Kind of the same thing with Popovic. Duncan, Robinson, Manu, and Parker are the first thing that comes up.

Mike malone won a title and was out of a job 2 years later. The NBA is just a much more player/star driven game.
 
#237      
Lol.

On a more serious and off-topic note, I think it definitely helps us that historically there really hasn't been this "can't-say-no" job in the Big Ten like a Duke / North Carolina in the ACC or how OSU / Michigan function on the football side of things for us. I know that will bruise the ego of Indiana historically and even UCLA now, but there are a lot of good basketball jobs in the Big Ten, and I feel like the gap between them is small enough that schools will always stand a good chance of keeping their coach.

For example, Indiana routinely ranks above Illinois and Michigan State on job rankings that I see, but ... whatever perceived gap there is seems pretty small to me. If Illinois and MSU enjoy "worse resources" in some way, it is to a small enough degree that Indiana would likely have a difficult time pulling off that poach. Compare that to some younger, Dusty-May-esque coach who goes to Virginia and has them rolling ... if Duke comes calling with a blank check, I think it'd be hard for many in that situation to say no.

TL;DR

We are lucky that - despite protests from Indiana and UCLA fans - we don't have some program within the Big Ten that just exists in a stratosphere way above the rest of us.

I’d also say in this climate the amount of can’t say no jobs is shrinking across the board.
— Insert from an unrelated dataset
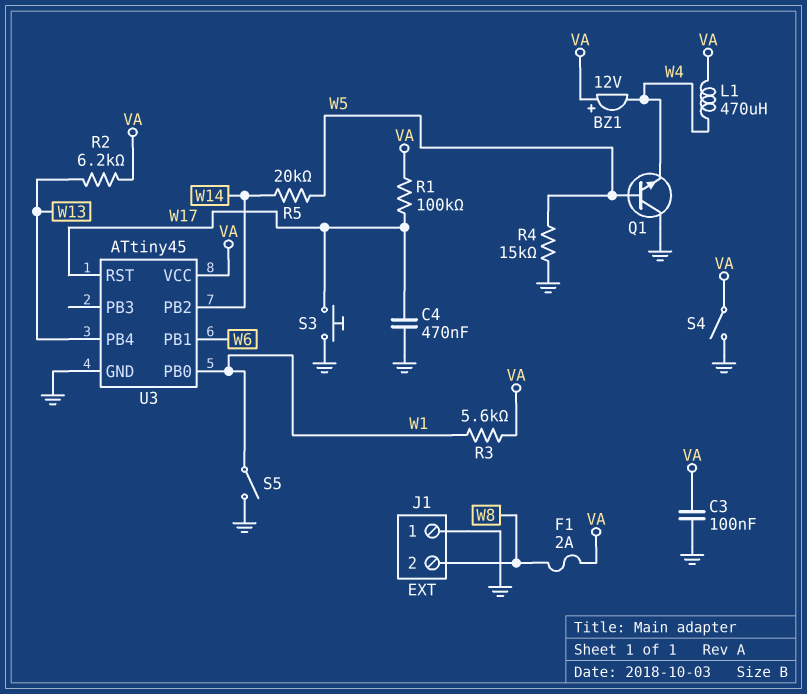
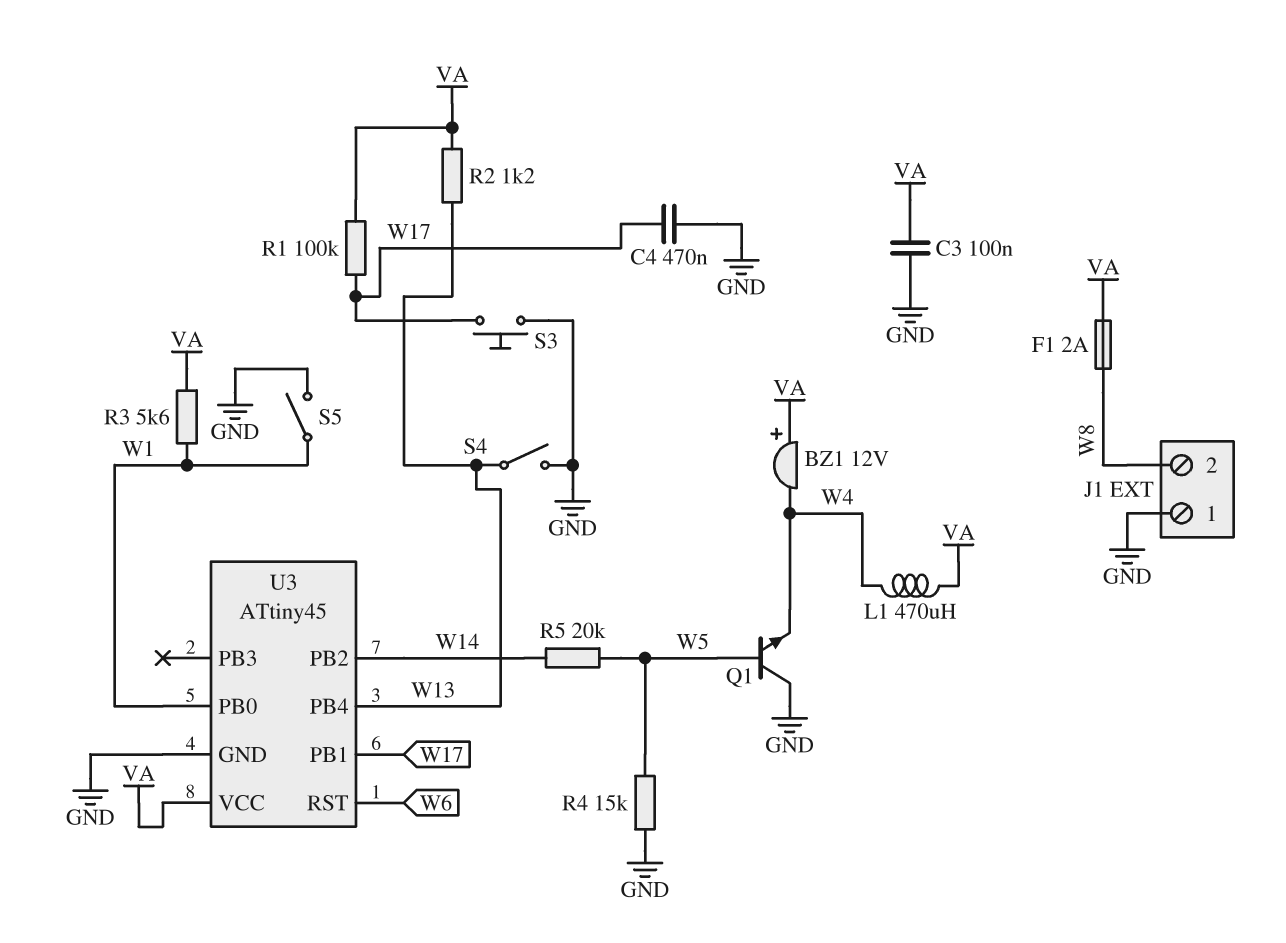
R2: 6.2k (VA, W13) -> 1.2k (VA, W13)
S4: switch (GND, VA) -> switch (GND, W13)
U3 pin PB1: W6 -> W17
U3 pin RST: W17 -> W6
I know I’ve beat a dead horse on this point mostly in relation to prior instances of fans wanting to move on from Brad for greener pastures. But…

Lville getting Pat Kelsey
Unc getting Mike malone
Indiana getting Darren Devries
Ohio State getting Diebler
Kentucky getting mark pope.

I think we’re past the days of even all blue bloods picking whoever they want.
 
#238      
Phil Jackson won 11 championships and he is not nearly as revered as long time successful college coaches. When you think of those teams it's Michael and Scottie, or Kobe and Shaq/Pau. Honestly I feel like you hear more about guys like Rodman, Grant, Kukoc, Fisher, and Horry than Phil.

Kind of the same thing with Popovic. Duncan, Robinson, Manu, and Parker are the first thing that comes up.
Phil and Pop are giants of the game.

The NBA hasn't created a new figure like that since Steve Kerr.